The sun sinks low in the sky, and she begins to stir.  He reaches for her hand and takes it lightly in his, letting it rest again at her breast.  Her heavy eyelids open slightly, and she acknowledges her forgiveness with a sleepy smile.  He takes his hand from hers and brings it to her cheek, the back of his fingers slipping lightly across her pale skin, aglow with the vitality the Nature’s sleep has afforded.  His palm resting at her temple, fingers stroking her hair, he moves closer.  She rolls to meet him, and holding each other, they close their eyes.

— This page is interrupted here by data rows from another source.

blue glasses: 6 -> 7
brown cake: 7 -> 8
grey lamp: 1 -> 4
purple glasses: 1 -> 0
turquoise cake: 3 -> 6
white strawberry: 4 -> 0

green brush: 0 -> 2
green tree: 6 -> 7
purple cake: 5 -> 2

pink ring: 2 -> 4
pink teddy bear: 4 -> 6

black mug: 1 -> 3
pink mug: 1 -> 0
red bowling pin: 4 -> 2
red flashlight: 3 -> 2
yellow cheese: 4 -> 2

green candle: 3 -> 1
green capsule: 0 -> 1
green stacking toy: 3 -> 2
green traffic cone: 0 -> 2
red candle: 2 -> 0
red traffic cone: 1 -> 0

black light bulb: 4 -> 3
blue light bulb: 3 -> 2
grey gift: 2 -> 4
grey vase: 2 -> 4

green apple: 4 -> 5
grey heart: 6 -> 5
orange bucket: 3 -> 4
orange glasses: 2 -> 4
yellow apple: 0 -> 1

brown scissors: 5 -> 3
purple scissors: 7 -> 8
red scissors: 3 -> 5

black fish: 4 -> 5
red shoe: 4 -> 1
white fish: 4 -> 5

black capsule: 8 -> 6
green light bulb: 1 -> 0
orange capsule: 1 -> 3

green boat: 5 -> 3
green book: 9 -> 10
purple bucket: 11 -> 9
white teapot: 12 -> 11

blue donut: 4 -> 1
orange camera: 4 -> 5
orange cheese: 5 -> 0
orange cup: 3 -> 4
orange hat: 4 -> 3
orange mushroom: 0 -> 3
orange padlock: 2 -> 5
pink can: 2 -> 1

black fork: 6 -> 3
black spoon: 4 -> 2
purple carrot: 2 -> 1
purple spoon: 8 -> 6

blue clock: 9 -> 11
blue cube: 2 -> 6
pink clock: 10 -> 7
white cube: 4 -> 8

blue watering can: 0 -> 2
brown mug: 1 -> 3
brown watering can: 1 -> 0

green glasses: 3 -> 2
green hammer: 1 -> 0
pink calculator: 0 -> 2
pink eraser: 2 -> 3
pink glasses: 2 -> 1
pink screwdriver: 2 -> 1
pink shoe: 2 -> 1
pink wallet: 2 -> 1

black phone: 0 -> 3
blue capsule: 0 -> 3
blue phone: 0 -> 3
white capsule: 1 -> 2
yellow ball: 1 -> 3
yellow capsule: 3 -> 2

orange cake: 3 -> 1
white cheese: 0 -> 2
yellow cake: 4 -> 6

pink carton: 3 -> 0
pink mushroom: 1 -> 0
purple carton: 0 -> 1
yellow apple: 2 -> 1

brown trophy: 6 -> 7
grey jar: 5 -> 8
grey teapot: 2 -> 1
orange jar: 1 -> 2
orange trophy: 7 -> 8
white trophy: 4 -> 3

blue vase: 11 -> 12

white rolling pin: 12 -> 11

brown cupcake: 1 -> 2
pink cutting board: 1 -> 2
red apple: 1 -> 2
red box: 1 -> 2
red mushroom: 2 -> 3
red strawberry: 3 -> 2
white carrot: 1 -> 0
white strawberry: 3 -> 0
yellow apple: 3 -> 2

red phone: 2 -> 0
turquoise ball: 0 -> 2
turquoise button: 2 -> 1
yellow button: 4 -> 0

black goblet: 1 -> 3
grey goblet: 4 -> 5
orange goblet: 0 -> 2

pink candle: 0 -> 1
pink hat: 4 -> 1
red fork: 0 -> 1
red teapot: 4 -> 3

And meanwhile, in a dark remnant of the landscape, the spewing, churning, spurning haste of the City rolls once more into full swing, and the remaining buildings spy on him from afar with dark mirth in their windows, holding their silence.

© 01/01/02  M.L. Roberts

2 comments

  1. Annwen, the esteemed literature critic /

    I greatly appreciate this story. The metaphor and personification are superb – your personality shines through (especially in the parts where it describes the arrogance hehe) and it is an accurate representation of the feelings that you have tried to convey. Using a city to portray anger, bitterness, self-absorption etc was a STROKE OF GENIUS. The scene where the character looks into the mirror to see himself is especially powerful for me – when he realises the absurdity of his arrogance and the city starts to transform. Again, a particularly accurate representation of the aftermath of a fight. The part where he smirks with self-satisfaction was also pleasing – I can see that this has sprung from personal experiences and analysis of your own behaviour.

    I also like that he remains right through the entire thing, and just has to accept it. That’s great.